ИДЕЯ МЕТАКРИТИКИ ЧИСТОЙ ЛЮБВИ 1

Любовь как эрос часто недооценивается теологами. А между тем понимание эроса как недостаточности-в-обладании, как связующей тяги восхождения от чувственного к сверхчувственному, является более методологически привлекательным, чем представление об эросе как «сошествии» Бога к людям. Как можно заставить человека полюбить Бога? Без эроса, без желания такая любовь — это пустой звук. А, между тем,  в Евангелии от Марка в ответе Христа на вопрос одного книжника — какова самая первая заповедь — мы находим следующие слова: «И возлюби Господа Бога твоего всем сердцем твоим, и всею душою твоею, и всем разумением твоим, и всею крепостию твоею», а вторая, подобная ей, гласит: «Возлюби ближнего твоего, как самого себя: иной большей сих заповеди нет» (Ев. от Марка, 12, 30-31). Прекрасные слова! Но все же люди в подавляющем своем большинстве не любят даже себе родственных по духу, даже самих себя. Любить заставить нельзя, хотя суть человека — это любовь.

Шестая антиномия фиксирует момент диалектичности ratio. Критический разум, вопрошающий о существовании безусловно необходимой сущности, в любви обретает кратчайший путь к ее признанию или непризнанию. Так, можно признавать единственного человека и отрицать при этом все остальное; можно признавать одного Бога и с презрением относиться ко всем людям как к быстро преходящим тварям; можно, наконец, признавать Бога, других людей (ближних и дальних), а также все вещи как образы Бога. Все эти факты обусловлены склонностями и всей историей жизни человека. Последний может понимать что-либо и не принимать, но может и наоборот — принимать, но не понимать. На данный момент философского дискурса обратил внимание еще Пьер Абеляр, обстоятельно исследовавший роль «рацио» в теологии. Его неоспоримая заслуга перед философией состоит в том, что разуму оказался доступным более широкий горизонт, нежели вере. Именно разум, находящийся в непрерывном поиске, испытывает всякий раз наслаждение, когда наталкивается на нечто безусловное (в истории или в познании), ибо это безусловное уже невозможно использовать как средство, а только в качестве того, что постоянно открыто для нового. Разум есть чистая потенция достойной человека любви.

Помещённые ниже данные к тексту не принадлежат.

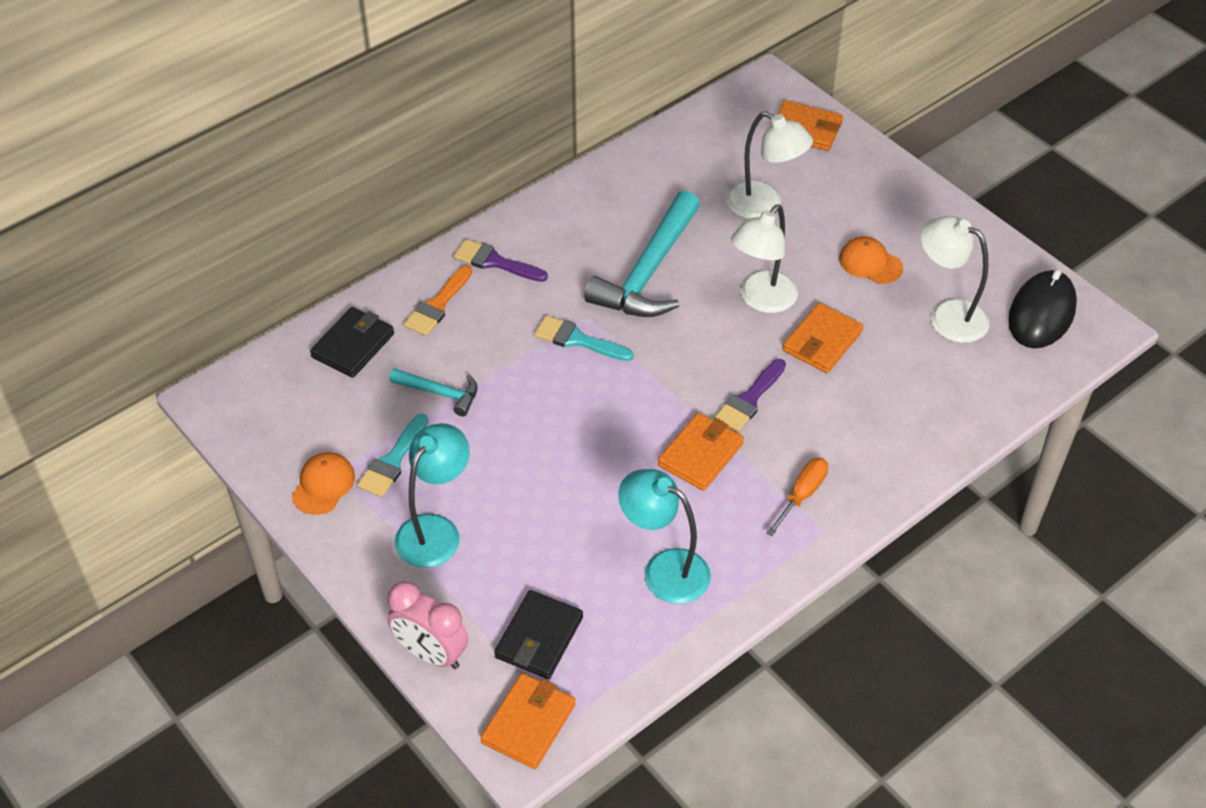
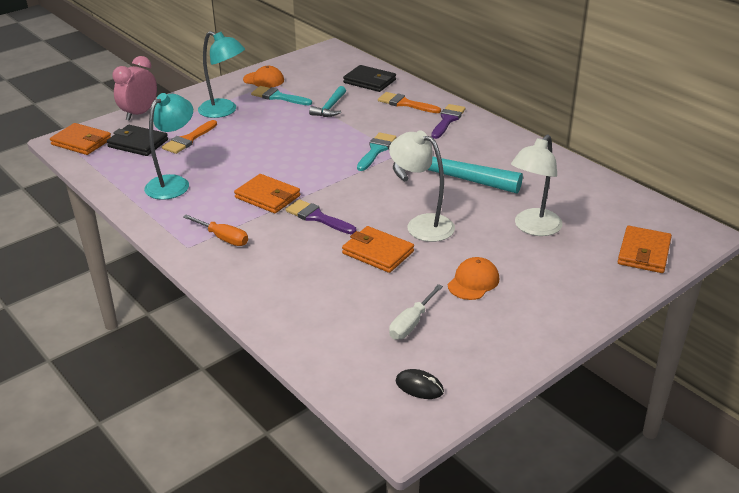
camera: 90 degrees right, 15 degrees down
(531, 568) = (188, 140): none -> orange brush
(947, 316) = (411, 323): white lamp -> white screwdriver
(1041, 313) = (419, 387): black mouse -> black mouse, size x0.48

ГЛАВА V.   УЧЕНИЕ ОБ ЭРОСЕ И ВЫТЕКАЮЩЕЕ ИЗ НЕГО СООТНОШЕНИЕ ДИАЛЕКТИКИ И МЕТАФИЗИКИ

(НЕКОТОРЫЕ ОБЩИЕ МОМЕНТЫ)

Выше мы показали, что сущность эроса состоит в том, что он есть стремление, космическая потенция, как то свободное бесконечное, что может переходить, а также и не переходить в бытие. Отсюда проистекает двойственность и диалектичность эроса. Ведь стремление потому и стремление, что постоянно наталкивается на границу, постоянно трансцендирует за ее пределы. «Всякий «имманентизм» для Эроса, — замечает Б.П.Вышеславцев, — невыносим и есть пребывание в пещере. Но Эрос есть транс и постоянно «пребывает в трансе». И он успокаивается лишь тогда, когда трансцендирует всю иерархию ступеней бытия и ценностей («обители мнози»), когда встречает, наконец, полный простор, бесконечный простор Абсолютного».[278] Данное замечание весьма существенно для понимания подлинной природы эроса. Последний есть не только выход за границы всякого эротизма, но и трансцендирование «за пределы сексуальности», за пределы «прямого объекта любви».[279] Эрос, как истинная любовь, делает человека творцом и, следовательно, приподнимает его «на новые ступени бытия, где воплощаются  новые (Подч. мной. — А.Л.) идеи, смыслы, ценности».[280]

Различные стремления абсолютно разнокачественны и несводимы к одному какому-либо стремлению, например, сексуальному. «Святая любовь» Франциска Ассизского — не продукт эволюции сексуального влечения. «Такое объяснение есть просто неспособность видеть то качественно новое и высшее, что дается на высших ступенях, неспособность видеть новую категорию».[281]

Однако разные стремления не индифферентны друг к другу, а, напротив, «образуют систему взаимного проникновения и соподчинения».[282] В иерархической системе соподчинения низшее стремление входит в более высший комплекс, где и преображается, не переставая в то же время «быть самим собою».[283] «Хлеб и вино, — пишет Б.П.Вышеславцев, — могут лежать в основе самого высшего общения людей. Самая духовная любовь имеет своим первым требованием накормить голодного».[284]